Research themes

Protoplanetary disks form when a star is forming, during the gravitational collapse of a molecular cloud core. Much of the mass that eventually will end up on the star forming at the center will flow through the disk. Near the end of the star formation process, when the amount of new material falling down onto the disk, the accretion rate goes down, the disk becomes quieter. During this phase, we believe that planets are formed.

During this phase, the shape of the disk is often flaring, so the surface is bowl-shaped. Radiation from the star can reach the surface in many places, so that the disks can be detected in scattered light.

dustandgas.png\\ The disk is largely made of gas, but it also contains dust particles. The small dust particles stay suspended in the disk and can be present even at the surface of the disk. Larger grains sink down to the midplane, where they may start to grow and form planets. The disk surface is illuminated by the star, so it is warm and penetrated by energetic UV radiation. That radiation breaks up molecules, so that the surface layers are full of atoms and ions, but contain only few molecules.
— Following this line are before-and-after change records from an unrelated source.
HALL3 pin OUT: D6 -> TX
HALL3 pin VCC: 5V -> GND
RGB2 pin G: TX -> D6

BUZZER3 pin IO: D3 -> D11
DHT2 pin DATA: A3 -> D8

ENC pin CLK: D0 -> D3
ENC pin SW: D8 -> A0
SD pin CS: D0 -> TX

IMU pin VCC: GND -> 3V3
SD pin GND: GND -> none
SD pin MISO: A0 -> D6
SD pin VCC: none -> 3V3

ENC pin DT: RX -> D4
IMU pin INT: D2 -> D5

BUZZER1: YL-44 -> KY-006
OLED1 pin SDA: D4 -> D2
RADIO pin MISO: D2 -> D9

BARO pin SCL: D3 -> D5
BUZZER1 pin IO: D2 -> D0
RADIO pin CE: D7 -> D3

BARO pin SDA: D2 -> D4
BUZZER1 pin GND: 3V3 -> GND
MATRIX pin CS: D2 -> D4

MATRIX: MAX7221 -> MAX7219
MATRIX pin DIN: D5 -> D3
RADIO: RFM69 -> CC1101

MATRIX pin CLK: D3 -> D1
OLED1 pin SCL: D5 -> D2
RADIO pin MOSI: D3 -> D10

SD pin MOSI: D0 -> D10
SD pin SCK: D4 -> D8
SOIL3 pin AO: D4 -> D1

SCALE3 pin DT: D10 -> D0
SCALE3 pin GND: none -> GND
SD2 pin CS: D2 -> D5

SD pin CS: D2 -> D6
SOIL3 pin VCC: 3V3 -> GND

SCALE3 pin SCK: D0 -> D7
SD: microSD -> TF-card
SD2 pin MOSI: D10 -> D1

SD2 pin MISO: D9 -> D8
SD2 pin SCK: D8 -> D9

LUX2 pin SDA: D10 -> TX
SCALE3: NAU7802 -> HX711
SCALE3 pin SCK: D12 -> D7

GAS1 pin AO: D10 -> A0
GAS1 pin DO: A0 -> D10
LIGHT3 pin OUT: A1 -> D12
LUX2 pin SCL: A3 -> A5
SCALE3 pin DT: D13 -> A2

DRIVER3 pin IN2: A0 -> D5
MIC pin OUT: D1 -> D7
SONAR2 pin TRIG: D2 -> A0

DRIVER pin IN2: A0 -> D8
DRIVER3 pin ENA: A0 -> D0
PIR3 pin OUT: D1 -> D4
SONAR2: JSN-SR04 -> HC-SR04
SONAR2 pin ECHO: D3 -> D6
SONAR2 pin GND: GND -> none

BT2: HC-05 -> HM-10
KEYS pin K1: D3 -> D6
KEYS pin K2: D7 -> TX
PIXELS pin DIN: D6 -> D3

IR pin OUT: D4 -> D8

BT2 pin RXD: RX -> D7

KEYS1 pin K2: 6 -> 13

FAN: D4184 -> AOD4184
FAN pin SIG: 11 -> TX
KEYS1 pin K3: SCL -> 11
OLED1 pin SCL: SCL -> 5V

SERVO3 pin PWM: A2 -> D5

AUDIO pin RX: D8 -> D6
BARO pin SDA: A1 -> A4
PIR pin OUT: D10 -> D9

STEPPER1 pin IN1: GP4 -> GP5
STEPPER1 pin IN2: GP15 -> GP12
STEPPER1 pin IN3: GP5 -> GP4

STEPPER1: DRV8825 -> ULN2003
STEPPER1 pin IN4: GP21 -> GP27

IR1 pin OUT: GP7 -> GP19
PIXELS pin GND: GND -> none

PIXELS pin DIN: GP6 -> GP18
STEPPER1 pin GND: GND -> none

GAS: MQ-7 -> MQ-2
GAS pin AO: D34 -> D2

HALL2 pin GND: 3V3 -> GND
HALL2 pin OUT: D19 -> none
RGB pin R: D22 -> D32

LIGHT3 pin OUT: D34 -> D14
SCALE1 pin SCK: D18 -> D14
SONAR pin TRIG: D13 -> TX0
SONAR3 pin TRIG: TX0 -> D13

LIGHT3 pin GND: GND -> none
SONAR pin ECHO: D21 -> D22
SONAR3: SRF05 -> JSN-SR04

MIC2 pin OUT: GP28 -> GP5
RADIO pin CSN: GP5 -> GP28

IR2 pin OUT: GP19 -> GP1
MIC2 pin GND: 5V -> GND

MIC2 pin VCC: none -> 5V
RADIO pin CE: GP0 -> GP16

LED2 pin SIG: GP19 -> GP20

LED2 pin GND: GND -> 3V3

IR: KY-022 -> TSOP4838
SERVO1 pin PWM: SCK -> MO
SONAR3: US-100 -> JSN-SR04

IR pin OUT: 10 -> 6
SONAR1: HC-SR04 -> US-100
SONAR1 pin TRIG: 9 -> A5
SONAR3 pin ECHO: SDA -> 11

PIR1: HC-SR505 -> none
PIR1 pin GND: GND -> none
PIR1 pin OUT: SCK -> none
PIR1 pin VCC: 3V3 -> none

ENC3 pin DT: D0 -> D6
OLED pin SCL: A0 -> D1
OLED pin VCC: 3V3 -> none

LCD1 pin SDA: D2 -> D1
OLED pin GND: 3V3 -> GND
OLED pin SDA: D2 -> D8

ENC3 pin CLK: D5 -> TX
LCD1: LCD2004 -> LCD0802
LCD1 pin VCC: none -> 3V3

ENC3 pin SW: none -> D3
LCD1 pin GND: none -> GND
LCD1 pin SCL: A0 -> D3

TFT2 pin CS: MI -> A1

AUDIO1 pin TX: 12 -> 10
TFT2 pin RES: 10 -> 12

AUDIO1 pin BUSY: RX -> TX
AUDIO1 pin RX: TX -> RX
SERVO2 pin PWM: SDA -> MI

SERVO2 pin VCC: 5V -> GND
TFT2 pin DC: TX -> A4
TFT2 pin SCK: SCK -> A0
I am studying the structure and evolution of protoplanetary disks. We construct models of protoplanetary disks and use radiative transfer calculations to determine the temperatures distribution and the light emitted from the disk, so that these can be compared with observations. There is a wide range of temperatures present, and so the light is being emitted at many different wavelength. The inner parts of the disk shine in visible light. The further out we go, the longer the wavelength of the light becomes, so we get first near-infrared radiation with wavelenghts of a few micrometer, already invisible of the eye. Still further out, the disk emits mid- and far-infrared radiation, with wavelength of 10-60 micrometer or so. The coldest parts can be detected with radio telescopes.

innerdisk.png\\ We are particularly interested in the inner disk regions. These regions are so hot that the dust particles start to evaporate, and the material becomes more transparent. The figure to the right (from Kama, Min, Dominik 2009, A&A 506,1199) shows this region, with the temperature shown in color. There is a region where the get quickly cold (dark area), and inside of this region there is an extended area where only a small amount of dust can survive. The "hole" in the disk is only the beginning. At later stages, when planets are forming, they can clear out a much bigger hole. Such disks give themselves away by only emitting a small amount of radiation at near-infrared wavelengths.

Dust particles in protoplanetary disks collide, stick together, and grow in this way. Once aggregates have been formed, the result of collisions will depend on material properties, and on the speeds of collisions. The figure to the right, taken from Paszun & Dominik (A&A 507, 1023), shows the results of a detailed calculation of dust aggregates, at different speeds. We see that at small speeds, aggregates stick, at intermediate velocities, they compress each other in central collisions, but they can also stretch each other by the effect of inertia in glancing collisions. At still higher velocities, destruction takes place and small grains are returned.

Here a a few simulationmovies in 2D and 3D.

Debris disks are formed when a planetary system has been build, and when there are regions in the system where not all the material has been collected to form big planets. In our own solar system, there are two main regions where this has been the case. The asteroid belt is the region between the planets Mars and Jupiter. Jupiter formed very quickly around the young sun, and it stirred up the region next to it so much that the growing bodies could no longer continue to grow. Collisions became violent, whenever two bodies would meet, destruction would follow. Still today, such collisions occur and produce a spray of dust grains. We can see these grains in a dark night, through reflected sun light above the horizon, as seen in the picture to the right.

The other region where lots of material was left over is the Kuiper Belt, outside the orbit of planet Neptune. It seems that this is also the case in many other stars, because many stars show infrared radiation from this cold dust, long after the main protoplanetary disk has disappeared. Sometimes we can image this dust as well, the figure to the right shows one example.

halostir.png\\ We can imagine that in the earliest phases of a planetary system, the production of debris is much more violent that it is now in our solar system, or in the debris disks around many stars. When planets are forming, they can actually move around in the system, disturb the orbits of leftover material and start the production of a lot of dust. Some young stars seem to have a torus of sphere shaped clouds of dust particles close to the star, and one way to produce such a structure would be to have a planet migrate through the planetesimal disk and stir up particles so much that they leave the plane of the planetary system and even fly over the poles of the star. The figure to the right, taken from Krijt & Dominik (A&A 531, A80), show how an inward-migrating planet can do just that.